Restart detection monitor

It’s always important to work through your outages and alarm events to get an overview what happened in your system. In some cases you won’t recognize system restarts because the systems (especially VMs) nowadays do it very fast – often faster than your ICMP polling cycle.

With SNMP enabled the hrSystemUptime can be used to detect restarts from Windows or Linux machines.

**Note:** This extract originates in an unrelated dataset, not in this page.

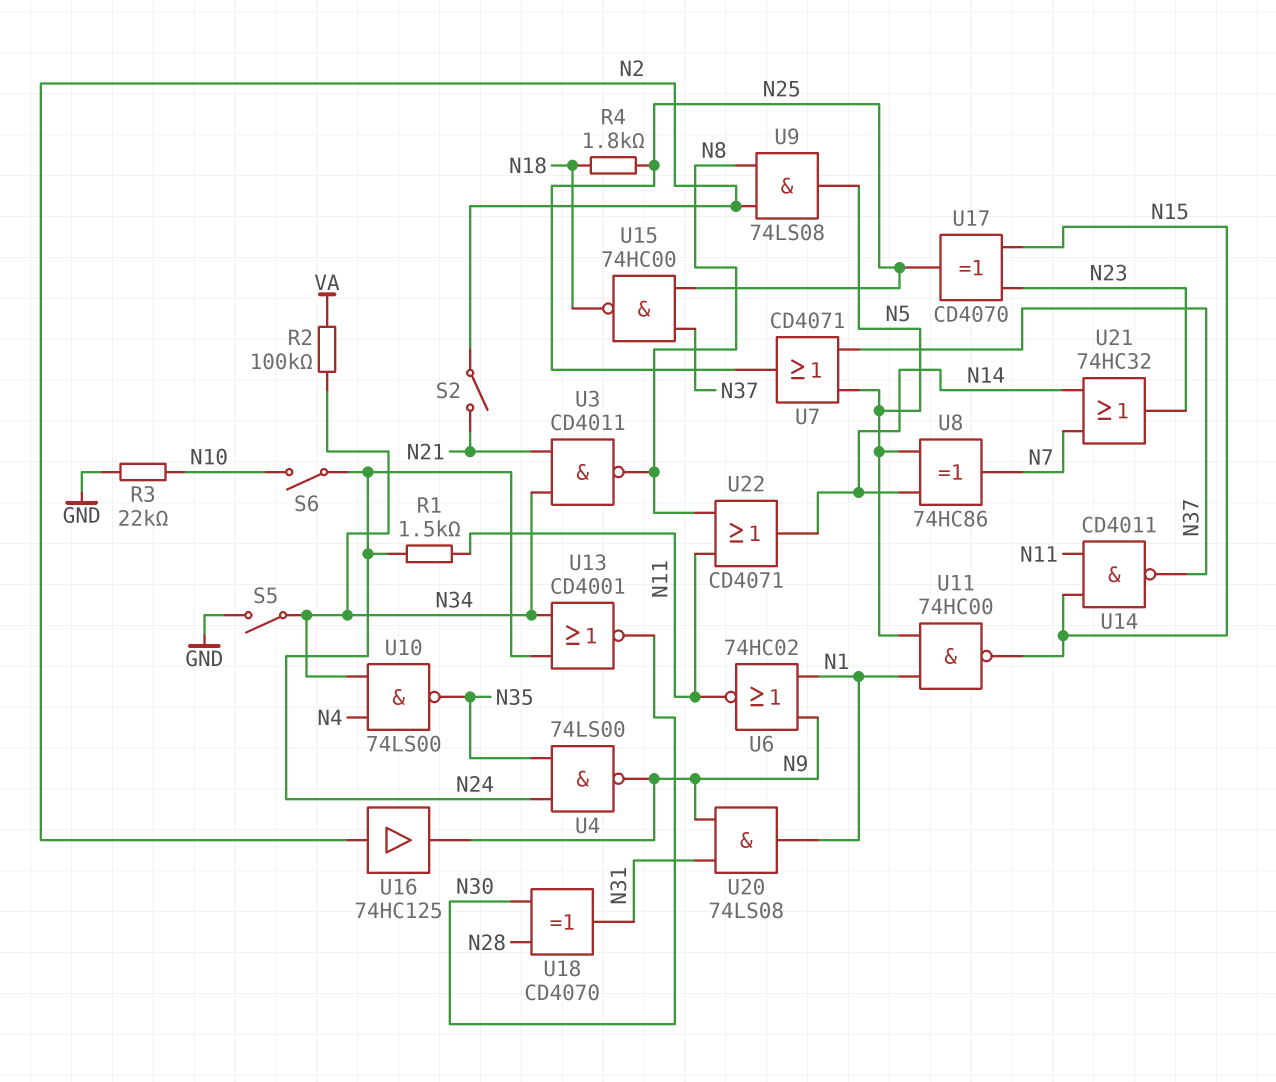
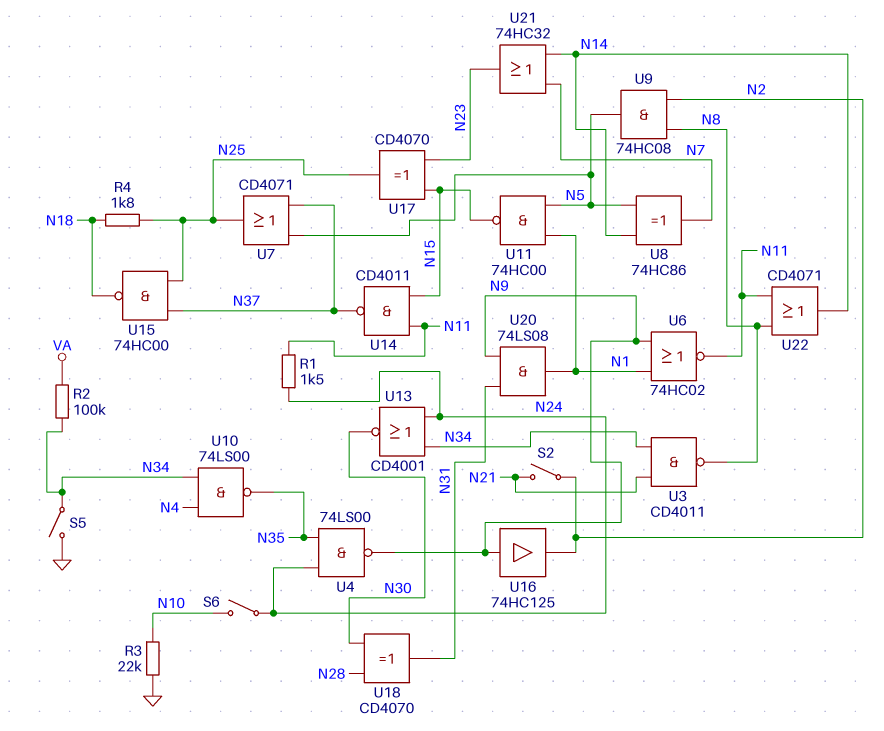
U9: AND 74LS08 (in N2, in N8, out N5) -> AND 74HC08 (in N2, in N8, out N5)
U16: buffer 74HC125 (in N2, out N9) -> buffer 74HC125 (in N9, out N2)

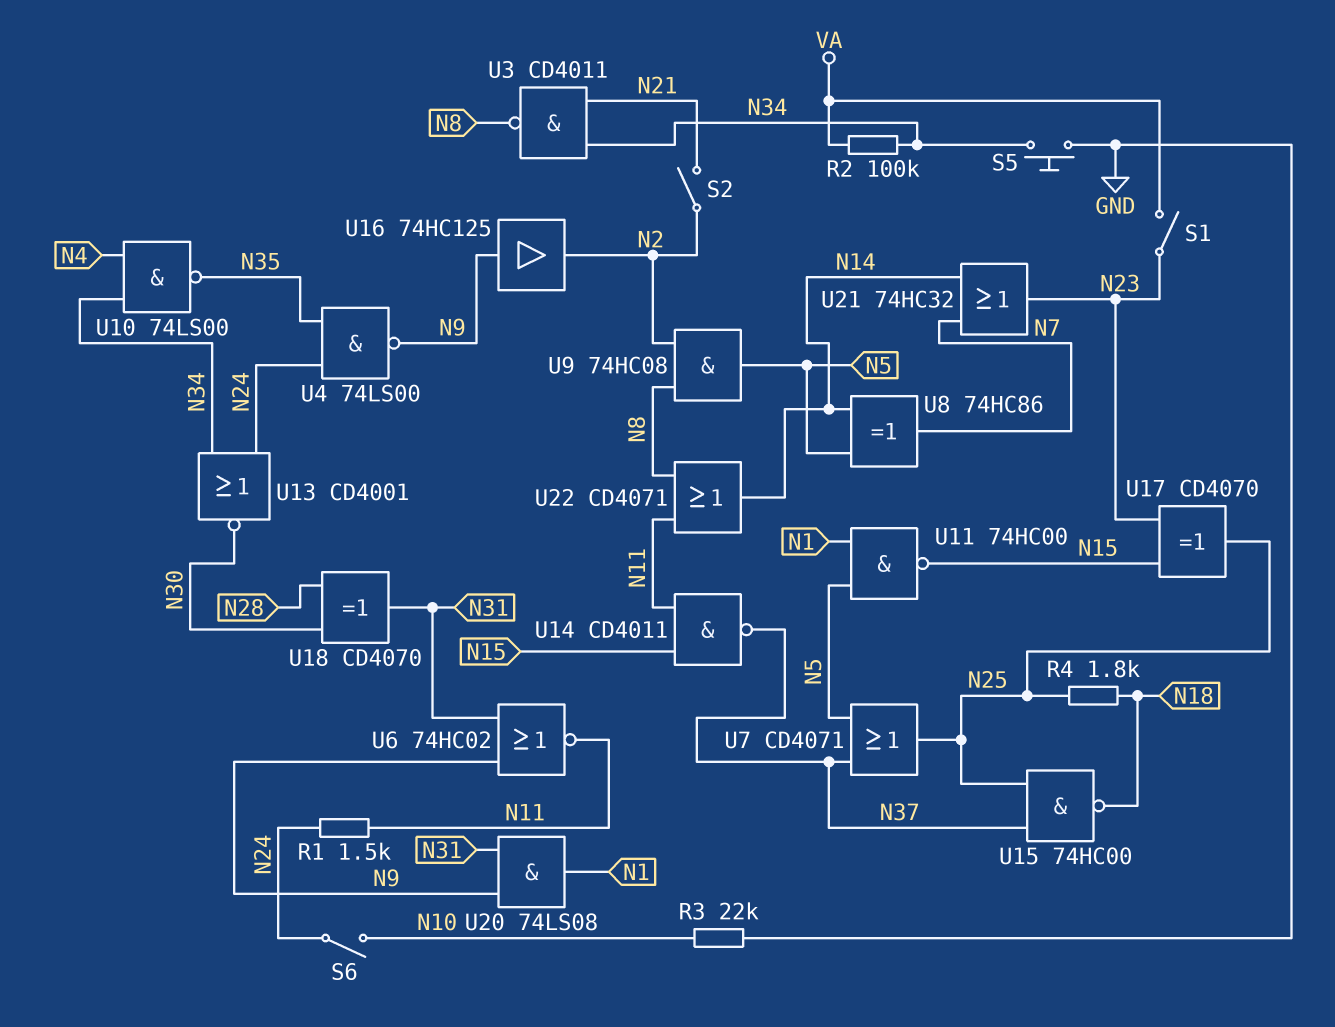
S1: none -> switch (N23, VA)
S5: switch (GND, N34) -> button (GND, N34)
U6: NOR 74HC02 (in N1, in N9, out N11) -> NOR 74HC02 (in N9, in N31, out N11)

A similar concept can be used to detect restart of Java application with JMX and the JVM uptime metric.

This article describes how to use OpenNMS to use thresholds to detect server and Java application restarts and create events for alerting or logging.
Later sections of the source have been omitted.